他名義は“ほっけ”等。主な話題は、アニメやネットや歴史認識の感想。ときどき著名人は敬称略。

『ドラえもん』一寸のび太の鬼たいじ/お医者さんカバン

タイトルバックが変更。リニューアル初期のようなドラえもんのクローズアップに戻したのかと思ったが、後半はのび太の顔アップに切りかえ。よく見ると画材も違うようだ。


「一寸のび太の鬼たいじ」は、さまざまな絵本になぞらえた体験をできる秘密道具が登場。のび太はまず『おむすびころりん』を試し、次に『一寸法師』を試すが……
原作に登場する秘密道具「おはなしバッジ」*1を、絵本の種類だけ変えて、まったく展開の異なるアニメオリジナルストーリーをつくりだした。

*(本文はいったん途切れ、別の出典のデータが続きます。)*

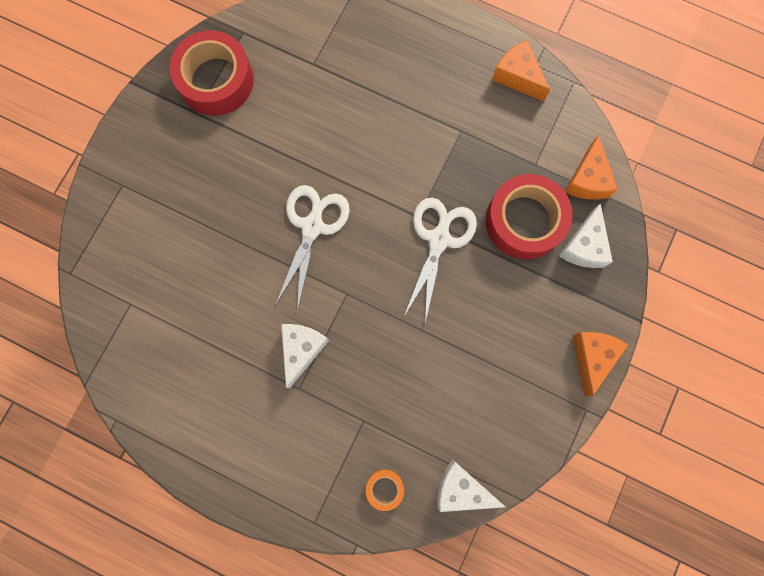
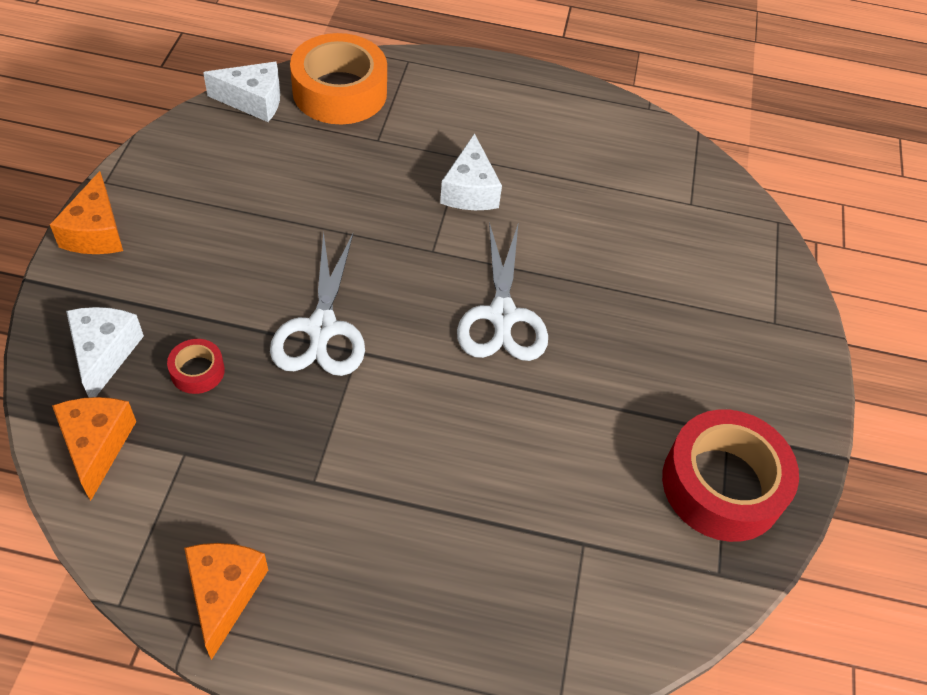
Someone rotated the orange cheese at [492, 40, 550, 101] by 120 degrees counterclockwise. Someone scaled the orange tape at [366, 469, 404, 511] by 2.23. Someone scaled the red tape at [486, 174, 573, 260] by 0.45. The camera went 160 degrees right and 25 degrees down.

秘密道具の整理という発端も原作から引いており、見ていて違和感がない。おなじみの秘密道具を組みあわせて絵本そっくりの状況に巻きこまれていく過程も、しっかりピタゴラスイッチのように考えられていて、感心しながら変転する状況を楽しめた。
同時に、アニメオリジナル恒例となったミニサイズ冒険譚としても成立している。子供のままごとの人形あつかいされる場面など、影をグラデーション処理して子供の巨大感を表現しており、最初のミニサイズ冒険譚「そして、ボクらは旅に出た」*2を思わせる。
しかも季節ネタをおりこんだ物語にもなっている。おむすびが熱々だったため落としてしまったことから『おむすびころりん』が始まったわけだが、それが関係ない物語のはずの『一寸法師』で冷たい水でひどい目にあうギャグにつながり、ダジャレオチの伏線にまでなっている。登場する鬼が節分イベントに関係あるところまでは予想できるからこそ、予想を超えた細部まで作りこんだことが印象に残った。


「お医者さんカバン」は、あらゆる病気を実際に診断して即効で治療できる秘密道具が登場。のび太は自身の体調不良を治した後、しずちゃんの診察をしようとするが……
原作に時々あるアダルティなエピソードのひとつ。男子が女子をお医者さんゴッコで脱がしたがる愚かしさがなんともいえない。もちろん成功などせず、自業自得としかいえないオチにいたるわけだが……映像に特別な見どころもなく*3、原作を超えた面白味がなかったのは残念。
ちなみに今回は三上喜子という、おそらく女性演出家が映像を手がけていることも興味深い。以前に演出で参加したことは一度あるが、コンテ演出は初めて。視聴者への性的アピールをしないかたちでセクシャルな描写がされるエピソードほど女性演出家が手がけるという傾向を感じているが、今回もその例にもれない。